Jamie tipped my chin up so
I could look into his eyes. “Hold on around my neck.”

I had to stretch up on my
tiptoes to reach him that way. While I did that, my breathing going haywire, he
dropped his head down so that our foreheads were touching and the end of his
nose brushed the end of mine.

It was too perfectly sweet
and intimate. I couldn’t take it. The way he was looking at me, I felt like I
was naked—not just my head, but all over—and he could see every part of me.
Surely the camera must see it, too. I turned my eyes away, desperate to find a
way to protect my heart from shattering like glass.

“No. No, look at him,” the
photographer said. “Just like you were a second ago. It was perfect.”

It
was
perfect, which
was why I couldn’t keep doing it without falling apart.

“Just for a minute,” Jamie
said quietly.

I raised my gaze up to
meet his again, mainly because he’d asked me to, but the sting of tears pressed
at the backs of my eyes. He had a tear in his eye, too. The realization of that
left me weak-kneed, and only Jamie’s strong arms holding on to me kept me
upright.

The photographer snapped a
few shots, and then he asked for one more pose. I didn’t want to do another
pose. I wanted to walk away from there and not look back. Because even if the
camera wasn’t seeing the most hidden, private parts of me, I knew that Jamie
was—parts that had been buried so deep that I wasn’t even sure if I’d seen them
before myself. The parts where all my fears had been hiding. The parts that
weren’t ready to die yet. The parts that still had some hope.

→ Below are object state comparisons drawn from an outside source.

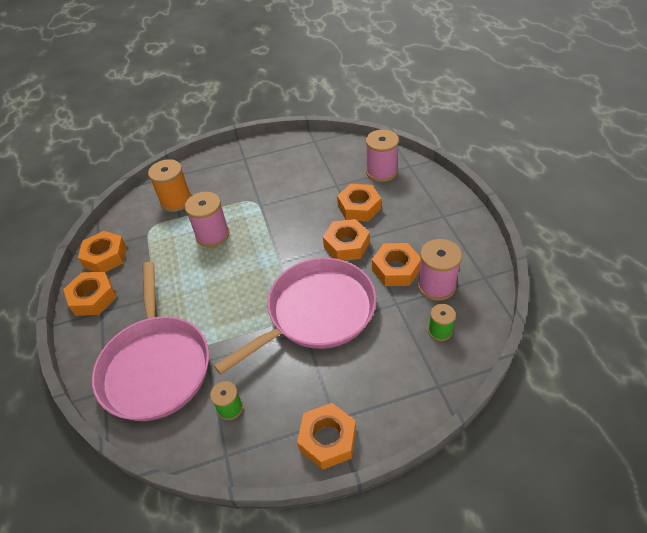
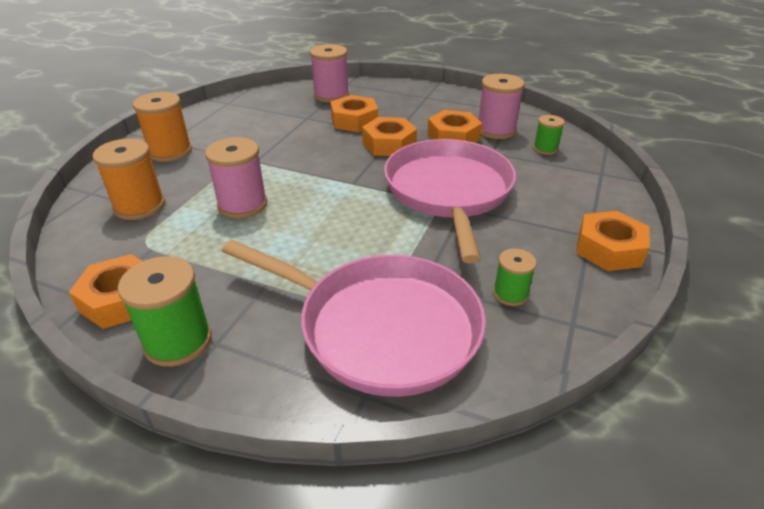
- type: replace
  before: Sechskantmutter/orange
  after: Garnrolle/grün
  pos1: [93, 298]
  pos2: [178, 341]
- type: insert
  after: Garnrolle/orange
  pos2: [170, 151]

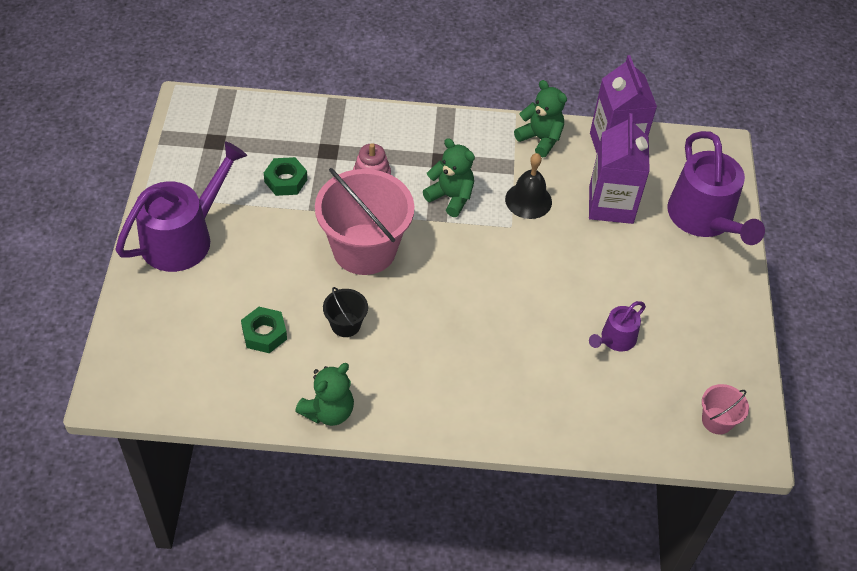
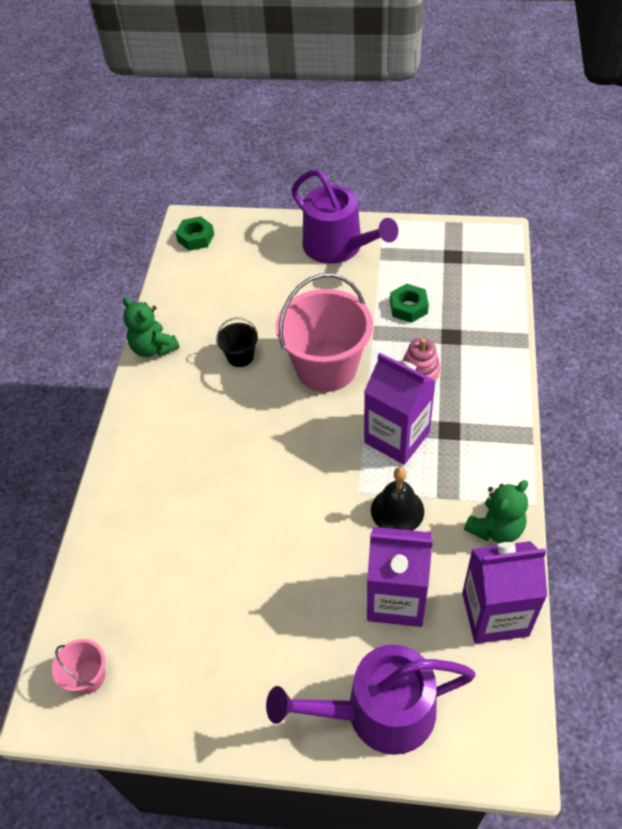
- type: move
  before: Sechskantmutter/grün
  pos1: [264, 334]
  pos2: [196, 238]
- type: replace
  before: Teddybär/grün
  after: Getränkekarton/lila
  pos1: [451, 197]
  pos2: [397, 437]
- type: delete
  before: Gießkanne/lila
  pos1: [615, 339]

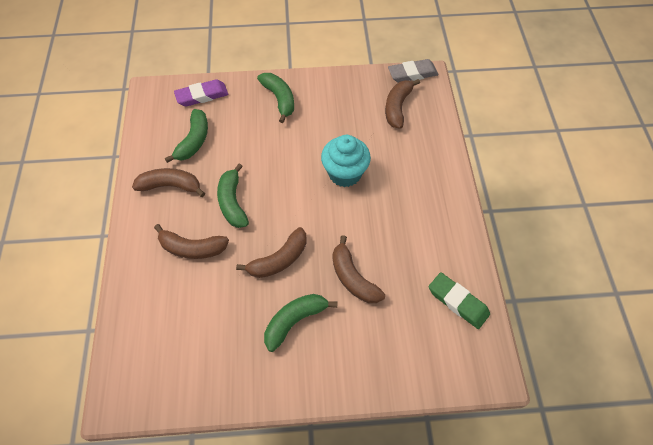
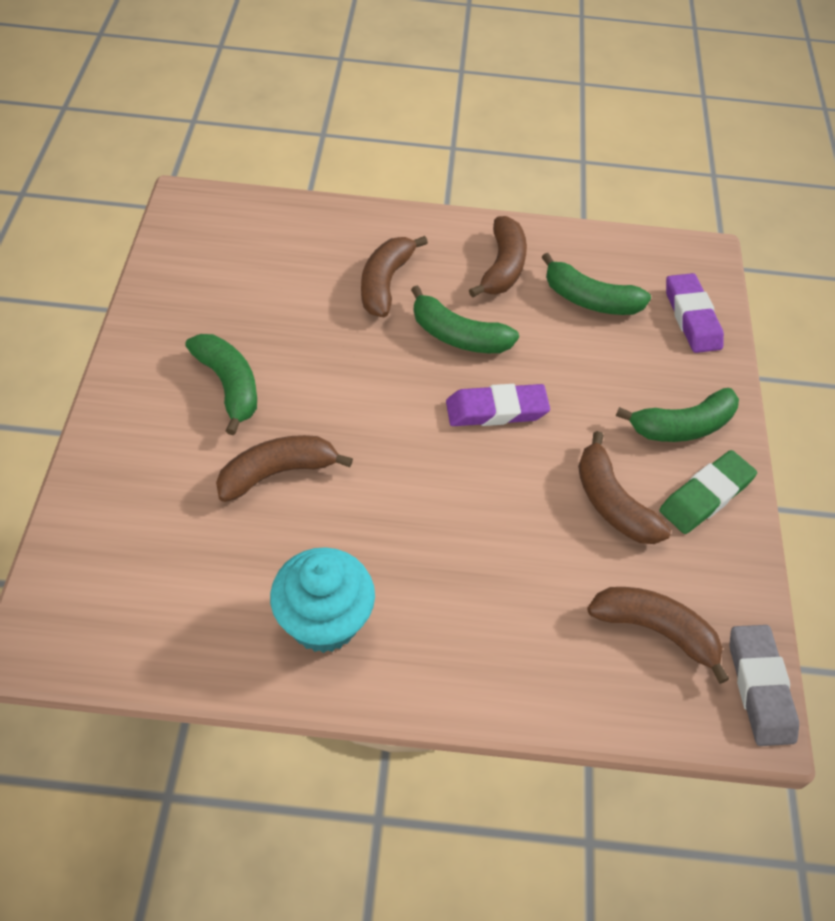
- type: rotate
  before: Banane/grün
  pos1: [232, 202]
  pos2: [458, 336]
  turn: -150
- type: move
  before: Banane/braun
  pos1: [279, 260]
  pos2: [612, 503]
- type: move
  before: Muffin/türkis
  pos1: [345, 173]
  pos2: [324, 621]
- type: move
  before: Radiergummi/grün
  pos1: [458, 302]
  pos2: [705, 496]
- type: insert
  after: Radiergummi/lila
  pos2: [496, 410]

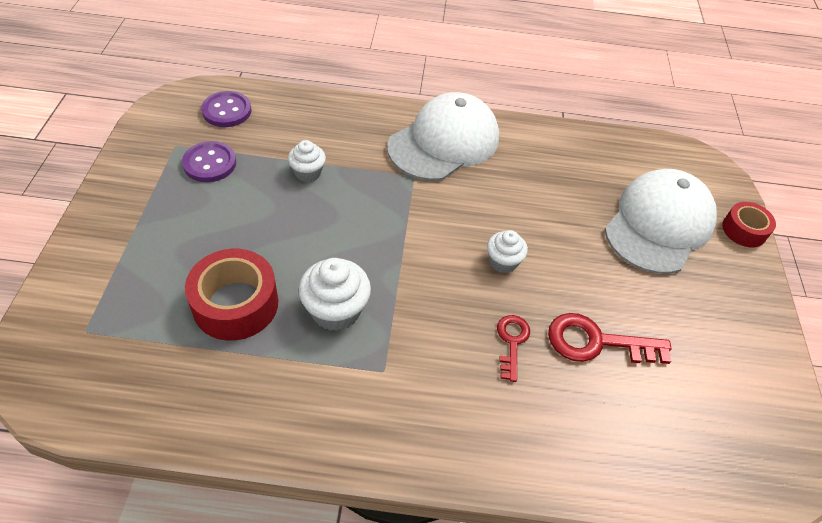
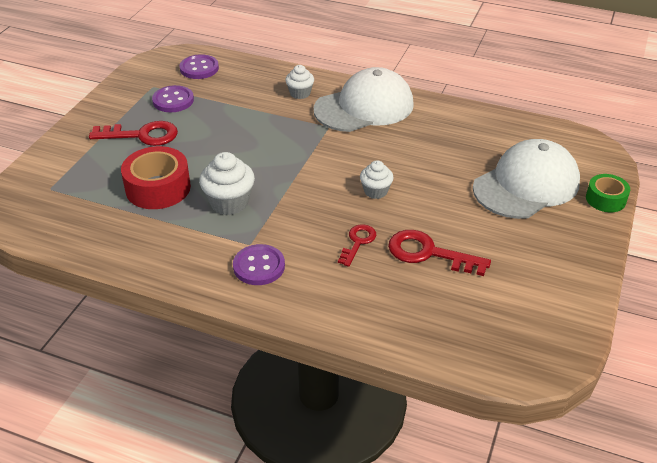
- type: move
  before: Muffin/weiß
  pos1: [308, 173]
  pos2: [300, 93]
- type: recolor
  before: Klebeband/rot
  after: Klebeband/grün
  pos1: [744, 230]
  pos2: [605, 199]
- type: insert
  after: Schlüssel/rot
  pos2: [142, 135]
- type: insert
  after: Knopf/lila
  pos2: [259, 266]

And that was terrifying. I
didn’t want to be so vulnerable. So exposed.

I tried to let him go
because I needed to walk away and pull myself together again, but Jamie lifted
me into his arms before I could. I sucked in a breath, my jaw hanging slack. I
put one arm across his shoulders for balance, but I didn’t need to. Jamie
wouldn’t drop me. He would never let me get hurt if he could help it—I could
feel that in the gentleness of his touch and see it in the concern drawing his
eyebrows together.

He sat on the gym floor,
keeping me in his arms and positioning me on his lap.

“Yes, that’s exactly what
I want,” the photographer said. He directed his assistant over to adjust my
legs, wrapping them so that they curled around. She fidgeted with the way the
skirt of my gown draped over them before giving a satisfied nod.

When she moved out of the
shot, sniffling and brushing away tears of her own, Jamie said, “I want to kiss
you.”

I must have misheard him.
My whole body trembled, and I shook my head. “What?”

His gaze traveled over my
whole face—my eyes, my cheeks, my lips—as though he was memorizing every detail
and etching them on to the surface of his mind. “Can I kiss you?”

“I—” I couldn’t breathe
for needing to let my tears loose, but I could never tell him no over something
I’d been dreaming of for so long. “Yes,” I whispered.

His lips pressed to mine,
soft and tender, and the dam holding back my tears burst just as the camera’s
flash lit us up. He cupped my cheeks with both hands and used his thumbs to
brush away the wetness on my cheeks. Gently, so very gently, he moved his lips
over mine. I couldn’t stop crying. I couldn’t even slow the tears because I was
too filled with emotions. They were of every variety, all filtering through me
at such a rapid pace I couldn’t even hope to keep up: joy, fear, hope, longing.
My sobs kept coming, uncontainable and impossible to explain with words.